“I’m all about simplicity,” says Ayub Julany, the founder of Albaik Tahini. “If a recipe has more than three to five ingredients, I don’t want it.” With no frills, the ingredients can shine—and Julany wants the tahini that he produces in Arlington Heights to be a star. That’s why the hummus he sells at farmers’ markets contains only three ingredients.
“Tahini is the recipe,” he says. “I keep telling people, we make the only hummus in Chicago that’s been made completely from scratch. Take my word for that. Nobody else makes their own tahini, and then uses their own tahini that they stone-mill to make hummus. From zero, from nothing, from scratch.”
“Nothing” is a bit of an exaggeration: obviously the process of making tahini, that luscious staple of Middle Eastern cuisine, starts with sesame seeds. In Julany’s case, they are imported from Sudan. “We only work with this specific strain for multiple reasons,” he says. “The color; the texture; it has a high oil content; and the taste doesn’t have a bitter taste or aftertaste; and has a nutty flavor to it.”
If the seeds are not already hulled, Julany and his team—three people in addition to him work for Albaik Tahini—hull them before roasting them. They are then ground in granite mills imported from Turkey—the volcanic rock resists high temperatures. And that’s it.
Julany loves tahini so much that he could drink it straight at that finished point. “You know how some people love everything about peanut butter and they put peanut butter on everything?” he says. “That’s me with tahini. Especially when it’s fresh and the oil is not separated and it’s easy to pour.”
The emphasis on freshness is part of why Julany started his company: so that Chicago and Illinois could have fresh tahini. It’s why he opened his manufacturing facility in Arlington Heights, with its proximity to various highways that allow easy access to downtown Chicago, Milwaukee, and Northwest Indiana. (Albaik Tahini, along with their hummus and other dips, is sold at farmers’ markets and also in several grocery and specialty stores in the Chicago area and Milwaukee.) He says he’s the only company making tahini in Illinois, and one of only a few making stone-milled tahini in the United States.
Despite all the thought put into his company, manufacturing tahini was not in Julany’s original plan for himself.
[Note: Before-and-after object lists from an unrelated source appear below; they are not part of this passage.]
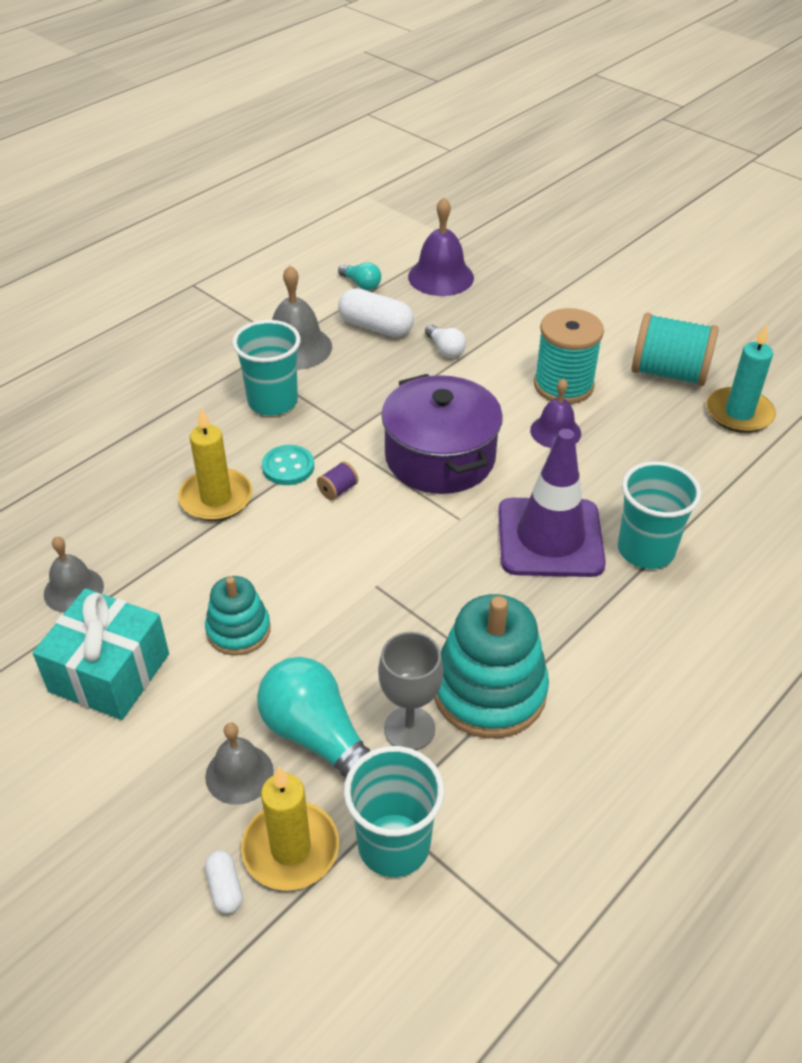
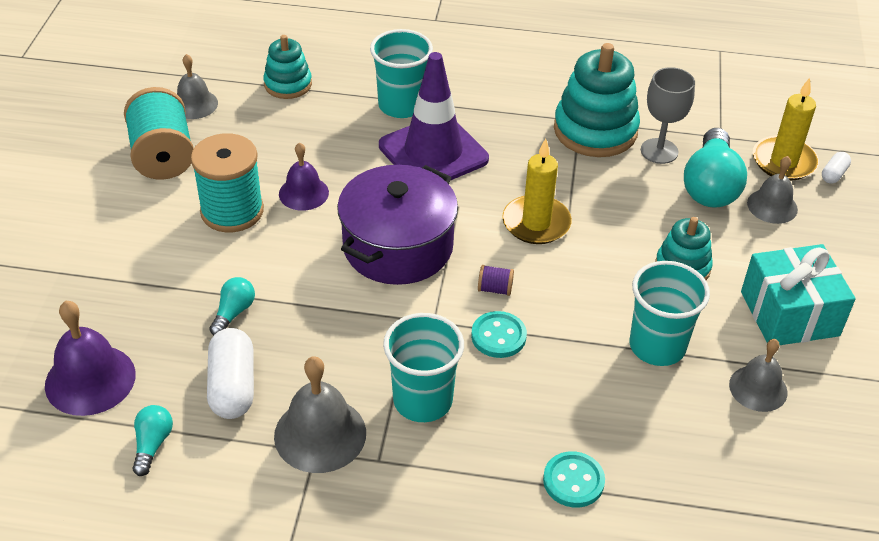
camera: 125 degrees left, 0 degrees up
(129, 438) = (573, 481): none -> turquoise button
(216, 498) = (580, 362): yellow candle -> yellow candle (536, 223)
(394, 845) = (733, 125): turquoise cup -> turquoise cup (657, 346)
(445, 349) = (233, 313): white light bulb -> turquoise light bulb
(737, 483) = (288, 84): none -> turquoise stacking toy
(739, 413) = (194, 104): turquoise candle -> grey bell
He was born in Chicago but grew up in Jerusalem, where his family owns a longstanding tahini brand. He returned to Chicago after high school and attended Moraine Valley Community College in the southwest suburbs before transferring to University of Illinois Urbana-Champaign for a degree in molecular biology.
He took a job at a food safety lab in the southwest suburbs but quickly grew bored of the repetitive work. So he quit his job and visited Jerusalem. While there, he toured the family tahini facility and realized that he could fill a gap in the United States by starting his own brand. He incorporated Albaik Tahini in 2019 and got his license at the end of that year. “December 19, 2019 is a date that I will never forget,” he says.
He started offering samples to restaurants, which still constitute the vast majority of his business. He’s working towards making the business break even—“I’m still doing Uber and Lyft on the side,” he says—but already feels like he needs a bigger warehouse for his volume.
And, unlike in his previous job, he’s never bored. “If I wasn’t challenged, if I wasn’t passionate about making tahini, I wouldn’t go without profit for four years,” he says. The business may be difficult and complex, but the end product is simple: tahini that can shine in a delicious, simple hummus—as well as so many other dishes.